実際問題、それは事実である。和の要素の減少を儚んだ時の首相・古城好夫の【温故知新政策】によって最初は反発や不満の声もあがったが、今では古き良き時代と言われていた頃の文化が見直され、その上で近代的な物との調和を図り、それによって海外からの観光客は増えるなどして、日本の様相は少し変わった。
その流れを受け、花札の知名度がトランプと同じくらいに向上し、現在においては出来ない事を隠すという恥じらいが生まれる程度にまでなっている。またプロが生まれ、各世代で大会が開かれるようになり、人々は己が世代の頂点を目指して凌ぎを削り、覇権を争うほどにもなっている。

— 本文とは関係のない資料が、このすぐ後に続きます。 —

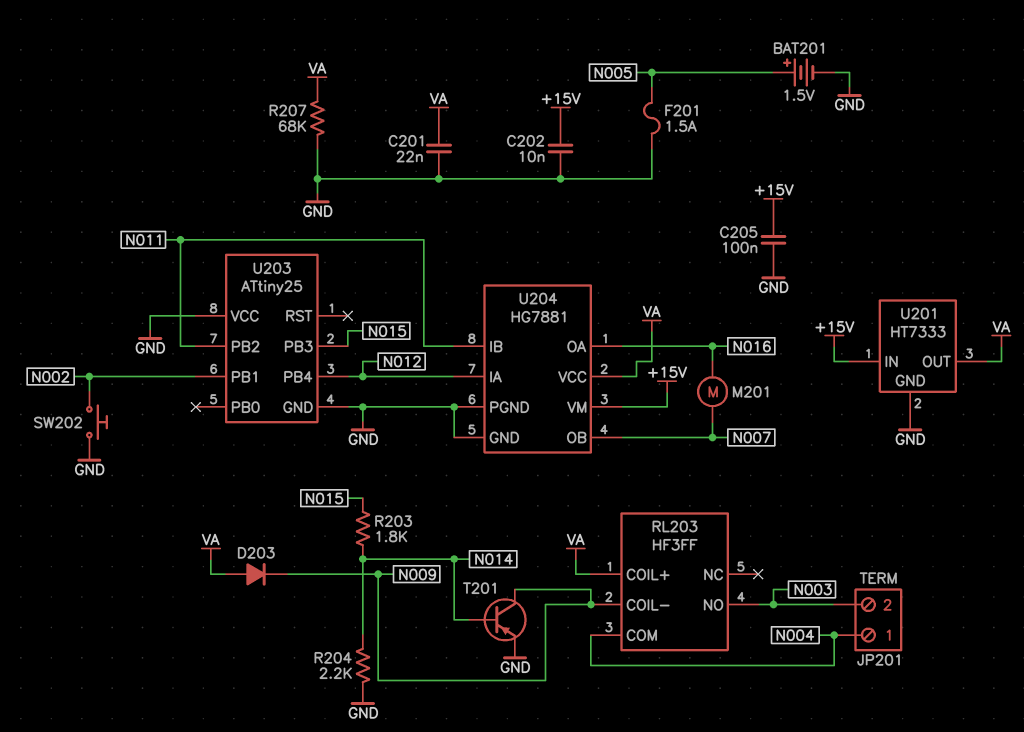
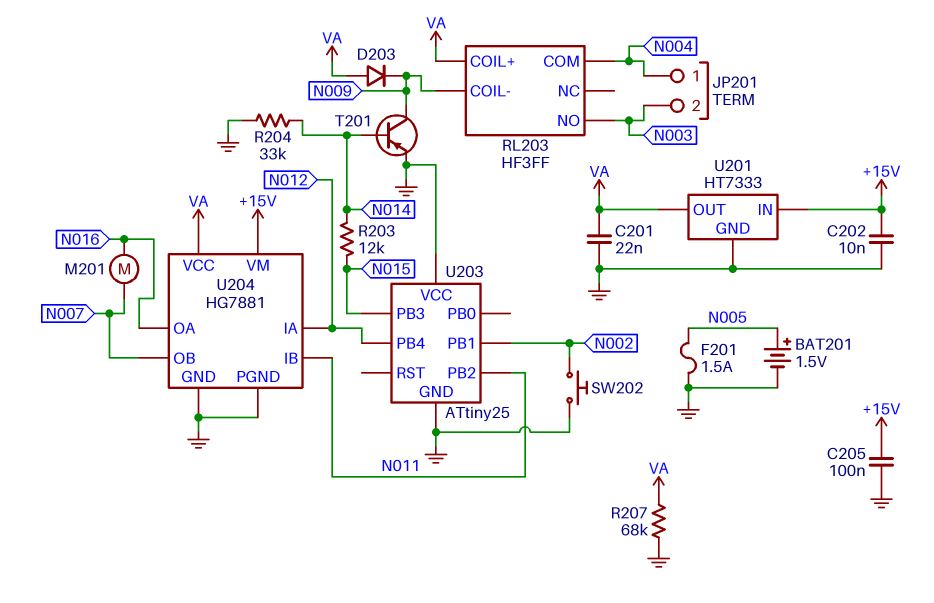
R203: 1.8k (N014, N015) -> 12k (N014, N015)
R204: 2.2k (GND, N014) -> 33k (GND, N014)

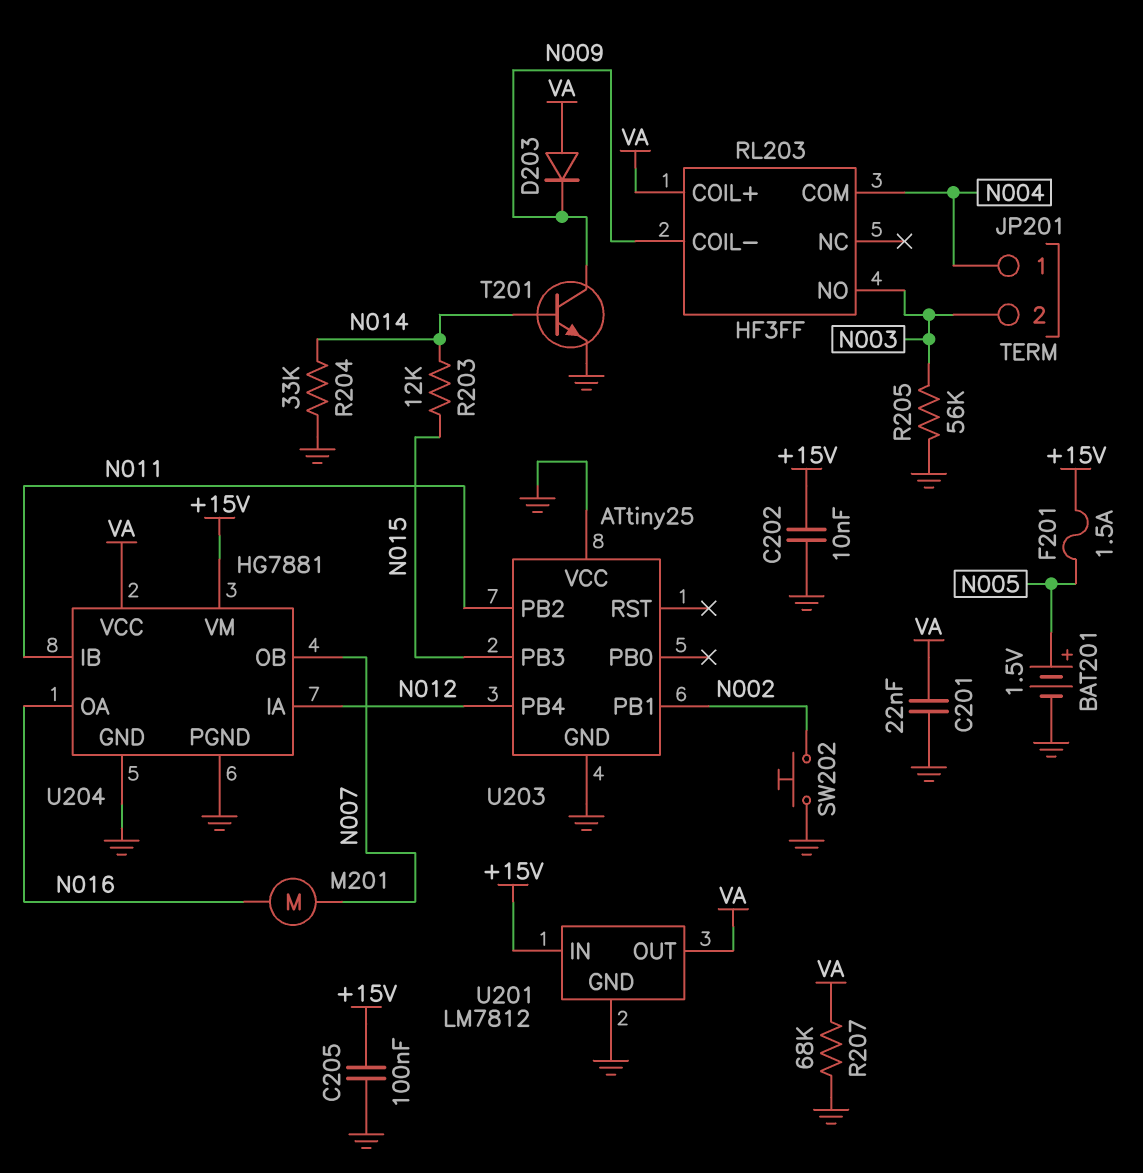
F201: 1.5A (GND, N005) -> 1.5A (+15V, N005)
R205: none -> 56k (GND, N003)
T201: PNP (B N014, C N009, E GND) -> NPN (B N014, C N009, E GND)
U201: HT7333 -> LM7812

ちなみに花札と一口に言っても【花合わせ】に【八八】や【おいちょかぶ】などと言った遊び方があるのだが、現在で花札が出来るというのは二人で対戦する形式の【こいこい】が出来るというのが共通認識である。もちろん、そういう人達の中にも他の遊び方を出来る者はいるが。
キキコはそれを聞いて嬉しくなった。
「それは僥倖! そうと決まれば善は急げ! 思い立ったが吉日! 私が手取り足取り教えてあげるから教室に急ぐよ!」
言うが早く、キキコは亜衣の手を取って階段を駆け上がり始めた。
手を引っ張られながら亜衣は叫ぶ。
「ちょ、キキコ! 危ないって! 大体、教えるって花札も無いのにどうやってするのさ!」
「平気! 何時誰とでも出来るように持ち歩いているから!」
「用意周到!? どんだけ好きなの!?」
「それだけ好きなの! さ、急ぐよ!」
疾風の如く、二人は通行人の合間を縫うようにして教室に向かった。